By fall 2018, the Integrated Science Building — the centerpiece of the $350-million, 55-acre Central District redevelopment project — will be open for classes and research.

The 280,000-square-foot facility, designed by Perkins + Will architectural firm and costing $117 million, provides adaptable laboratory and teaching spaces designed to encourage learning and interdisciplinary research in chemistry, medicinal chemistry, physics, molecular biosciences and related fields.

Building
International House
704 W. 12th St.
Lawrence, KS 66044

International House, a residence for visiting scholars, was dedicated Feb. 9, 2008. Formerly the home of longtime business professor Frank Pinet and his family, the house was given to the university in 2001 and had been a residence and offices for visiting faculty and others.

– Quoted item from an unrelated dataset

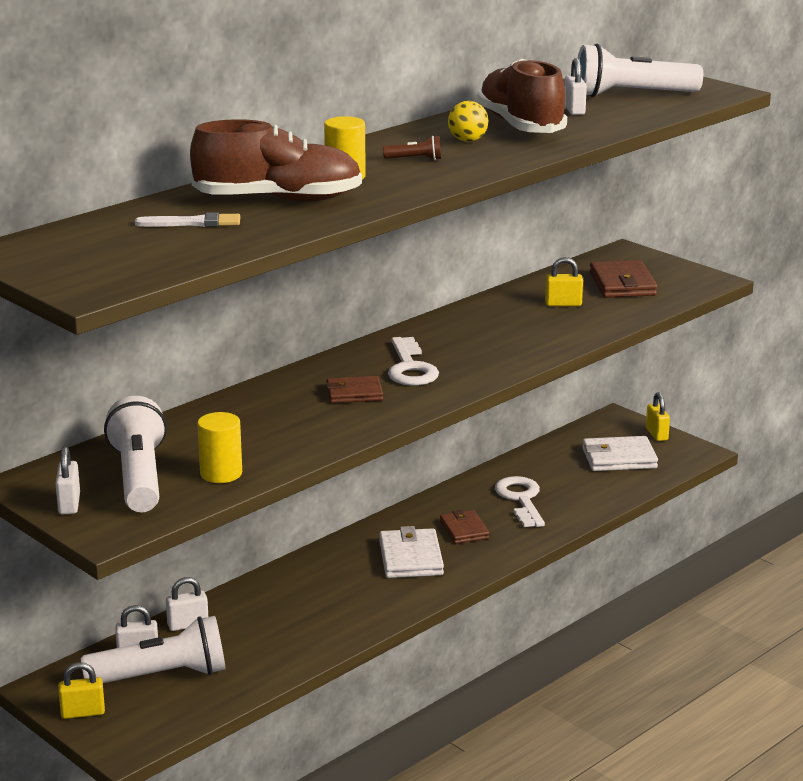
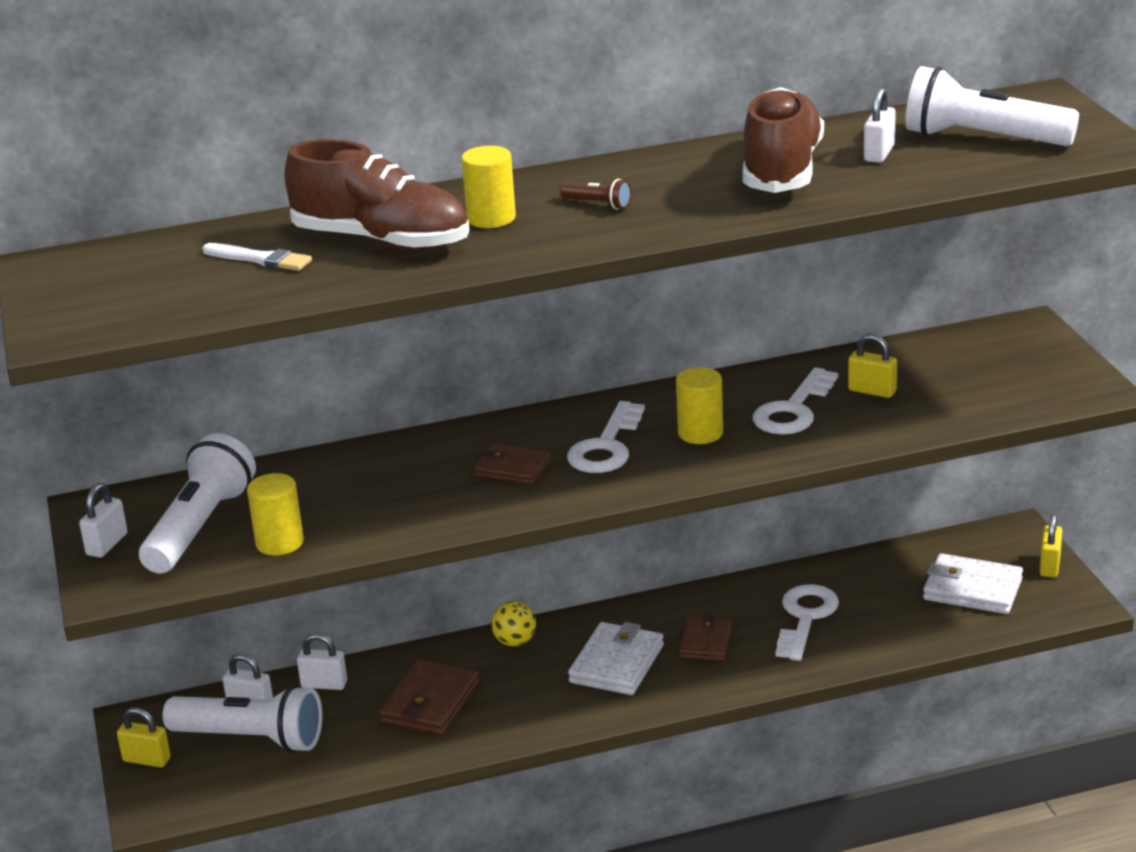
camera: 30 degrees right, 5 degrees up
(467, 140) = (692, 184): yellow ball -> yellow ball (515, 642)
(470, 348) = (700, 433): none -> yellow cylinder
(521, 324) = (793, 410): none -> white key
(622, 284) = (975, 375): brown wallet -> brown wallet (430, 703)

The renovated, furnished house offers five private bedrooms and shared living areas that include a kitchen, dining room, gathering rooms, office space and laundry facilities.

Artwork
Interstate 70
Marvin Grove
Lawrence, KS

Richard Hollander, 1981

The Spencer Museum of Art purchased this abstract sculpture in 1981, after it had been on loan. Kansas City artist Richard Hollander (1911-91) fabricated the work of welded steel painted black in 1970; it is 21.5 feet long, 5 feet high and 4 feet wide. Its three groupings of discs connected by rectangular bars represent the experience of traveling on the interstate highway. It is sited in Marvin Grove about midway between Bailey Hall on the south and the art museum on the north.

Artwork
Jayhawk
Templin Hall
Entrance to KU Visitor Center
Lawrence, KS

Mike Elwell 

This flat-panel bronze of a Jayhawk in profile at the Visitor Center is a gift of the Class of 1999. Elwell ia an alumnus who holds a 1964 undergraduate degree and a 1967 law degree.

Artwork
Jayhawk/Academic Jay
In front of Strong Hall
Lawrence, KS

Elden C. Tefft, 1958

This distinctive Jayhawk in front of Strong Hall was commissioned by the Class of 1956 and designed and cast by Elden C. Tefft, professor of sculpture. He has said he was inspired by the sharp-beaked “fighting Jayhawks” that were mascots from 1929 to 1946, but the statue also has been called “the Pterodactyl.”

Building
Jayhawker Towers Apartments
1603 W. 15th St.
Lawrence, KS 66045

This apartment complex, opened Sept. 30, 1969, was bought by KU in 1980. It is designed for single, nontraditional, upper-classmen or transfer students in four towers; a fifth tower has a service center, commons and Academic Resource Center. All apartments are two-bedroom and shared by either two or four residents. The project, designed by Woodward & Cape of Dallas, was the brainchild of alumni K.S. Adams, W.W. Keeler, and Stanley Learned.